Empire of Sports is the Eurovision Song Contest of massively multiplayer gaming. It's brash, colourful, competitive, plastic, repetitive, and curiously addictive; it's cheap but glossy, shallow but expansive, cheesy but endearingly earnest.
"Welcome to UK! We are very proud to greet you there and wish you to become the greatest champion of Empire of Sports," reads the very first message when you create a new character and log in to the current test version of the free-to-download sports MMO. It's placeholder text, of course, but we almost hope they don't change its adorably broken English. It suits the tone of the game perfectly.
As Kieron revealed in his first-look preview, Empire of Sports is a joint venture between F4, a freshly- French developer specialising in MMOs, and a Swiss-based sports marketing company, InFront. It's currently in beta testing, which you and a friend can join by grabbing a pair of VIP keys from our Private Launch giveaway. We've been in ourselves, and can report that the game is worth a look if you're curious about a very different kind of MMO experience - and if you're patient.
Although originally planned for an early 2008 release, Empire of Sports is very far from finished, and you certainly won't find a game in the final stages of polishing. Of its seven sports disciplines - track and field, ski, bobsleigh, football, basketball, tennis and training - only the winter sports, tennis and training are playable at time of writing (although track and field's absence is temporary).

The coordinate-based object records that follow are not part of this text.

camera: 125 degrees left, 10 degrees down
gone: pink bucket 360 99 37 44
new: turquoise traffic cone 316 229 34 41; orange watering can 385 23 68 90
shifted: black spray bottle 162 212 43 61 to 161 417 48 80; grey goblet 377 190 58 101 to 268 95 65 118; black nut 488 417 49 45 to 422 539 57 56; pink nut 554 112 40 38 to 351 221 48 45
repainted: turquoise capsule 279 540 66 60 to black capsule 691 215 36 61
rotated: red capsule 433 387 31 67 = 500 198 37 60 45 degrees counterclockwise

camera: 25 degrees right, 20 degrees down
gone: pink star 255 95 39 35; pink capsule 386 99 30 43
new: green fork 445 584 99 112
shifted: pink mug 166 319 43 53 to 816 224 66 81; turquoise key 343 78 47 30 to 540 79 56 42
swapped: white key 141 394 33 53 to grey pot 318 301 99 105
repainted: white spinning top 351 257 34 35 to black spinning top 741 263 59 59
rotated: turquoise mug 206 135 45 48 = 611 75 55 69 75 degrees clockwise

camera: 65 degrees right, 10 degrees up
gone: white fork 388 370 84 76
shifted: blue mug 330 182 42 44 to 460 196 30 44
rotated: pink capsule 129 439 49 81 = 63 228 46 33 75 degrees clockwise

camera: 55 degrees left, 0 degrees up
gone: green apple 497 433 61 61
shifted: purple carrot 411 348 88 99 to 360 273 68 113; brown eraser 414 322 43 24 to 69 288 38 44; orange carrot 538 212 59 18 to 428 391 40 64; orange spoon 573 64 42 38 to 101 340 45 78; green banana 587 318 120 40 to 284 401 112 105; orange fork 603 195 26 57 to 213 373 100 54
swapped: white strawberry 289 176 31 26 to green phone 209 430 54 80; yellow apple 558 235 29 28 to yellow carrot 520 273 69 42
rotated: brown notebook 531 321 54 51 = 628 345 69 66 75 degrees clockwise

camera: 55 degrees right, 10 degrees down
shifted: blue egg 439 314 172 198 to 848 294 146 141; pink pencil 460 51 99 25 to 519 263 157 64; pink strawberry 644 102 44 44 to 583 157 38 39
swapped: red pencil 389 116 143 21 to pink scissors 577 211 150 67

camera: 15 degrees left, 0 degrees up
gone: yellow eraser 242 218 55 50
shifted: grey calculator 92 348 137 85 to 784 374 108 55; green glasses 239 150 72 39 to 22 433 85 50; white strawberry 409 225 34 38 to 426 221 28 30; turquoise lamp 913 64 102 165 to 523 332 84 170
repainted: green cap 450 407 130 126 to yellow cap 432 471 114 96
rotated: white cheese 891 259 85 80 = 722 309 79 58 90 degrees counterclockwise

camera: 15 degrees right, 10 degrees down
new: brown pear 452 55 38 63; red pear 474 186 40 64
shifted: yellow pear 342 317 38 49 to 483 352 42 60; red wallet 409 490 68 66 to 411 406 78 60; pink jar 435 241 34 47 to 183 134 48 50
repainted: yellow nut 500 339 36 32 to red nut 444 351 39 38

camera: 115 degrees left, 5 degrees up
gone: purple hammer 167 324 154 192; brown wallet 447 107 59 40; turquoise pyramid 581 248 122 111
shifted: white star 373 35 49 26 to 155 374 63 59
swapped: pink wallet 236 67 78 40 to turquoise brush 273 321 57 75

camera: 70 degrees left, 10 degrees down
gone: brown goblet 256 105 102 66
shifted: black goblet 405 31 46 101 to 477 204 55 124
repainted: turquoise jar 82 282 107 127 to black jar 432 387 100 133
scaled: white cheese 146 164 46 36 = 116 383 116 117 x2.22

There are three fashion statements in EOS: sporty, camp, and sporty and camp.
The game is prone to bugs and has a sluggish interface. There are several NPCs with nothing to say and vendors with nothing to sell. This isn't your usual open beta, rolled out to load-test the servers and generate some word of mouth; this is a genuine visit to the development coal-face of an MMO.
That's not to say that it's all unfinished. Once launched, the present sports are relatively slick and highly playable. F4 is aiming Empire of Sports at a casual market, and setting the barrier to entry limbo-bar low. To a console sports gamer, they might seem shockingly simplistic at first: skiing is a matter of steering left and right with the arrow keys, and pushing up to go faster, while in tennis, you use a mouse-click to target where you want the ball to land.
But that's rather like calling MMORPG combat simplistic when, at level 1, you only have access to one spell and an auto-attack. It's technically correct, but it's not the whole picture. Empire of Sports is a genuine RPG, with skills - "tricks" - to unlock and assign to a bar of six. These can be permanent or temporary attribute buffs as well as special moves and powers.

Even sleds come in hot pink in the Empire of Sports world.
Your character levels up in certain attributes - whether specific to a sport, or general - the more you play. There's even a resource aspect to the game, with food needing to be bought to refresh your metabolism, and protracted effort tiring you out and weakening your performance.
Increasing your character's overall level is extremely slow, but levelling up in an individual sport is, by contrast, very swift indeed. Tricks - obtained from a particularly well-designed and free-form skill tree, with a huge number of branching options - make a startling difference to your performance and add an immediate and surprising amount of depth to the simplest downhill ski run, as you refine times with careful balances of speed boost and ski control modifiers. It really isn't unlike the steady increase in rhythmic complexity you get from combat in a well-designed regular MMO - F4 clearly knows its onions in this regard. Blending this with an (admittedly simple) skill-based sports game is a fresh experience: not that deep, but definitely moreish.
As entry points for single-player, co-operative and competitive gaming, ski, bobsleigh and tennis all work very well - especially the superb tennis, which despite a few minor lag issues, easily rivals conventional, full-priced console games. The training mini-games, however, we're more concerned about. F4 has suggested that these will be the "grinding" element of the game in later stages as it becomes more necessary to build your character's strength outside of playing the sports themselves - but grinding by hammering keys is taking literalism to an unpleasant extreme.
The target-shooting that improves your aim, and the typing-test that simulates boxing, are both fast-paced and fun enough to pass muster, but weight-lifting and the treadmill are simply arduous. We haven't had a chance to spend long with track and field events, but their close similarity to the training games makes us very sceptical about their longevity.
What's harder to judge at this early stage is Empire of Sports general structure and progression. It's clear that you'll make the fastest progress, and have the most fun, by simply jumping into games with others; and even with the low population at the moment, it's easy to get a game at any reasonable hour. But solo play is vital to any MMO, and Empire of Spots missions - its alternative to questing - are a more uneven proposition.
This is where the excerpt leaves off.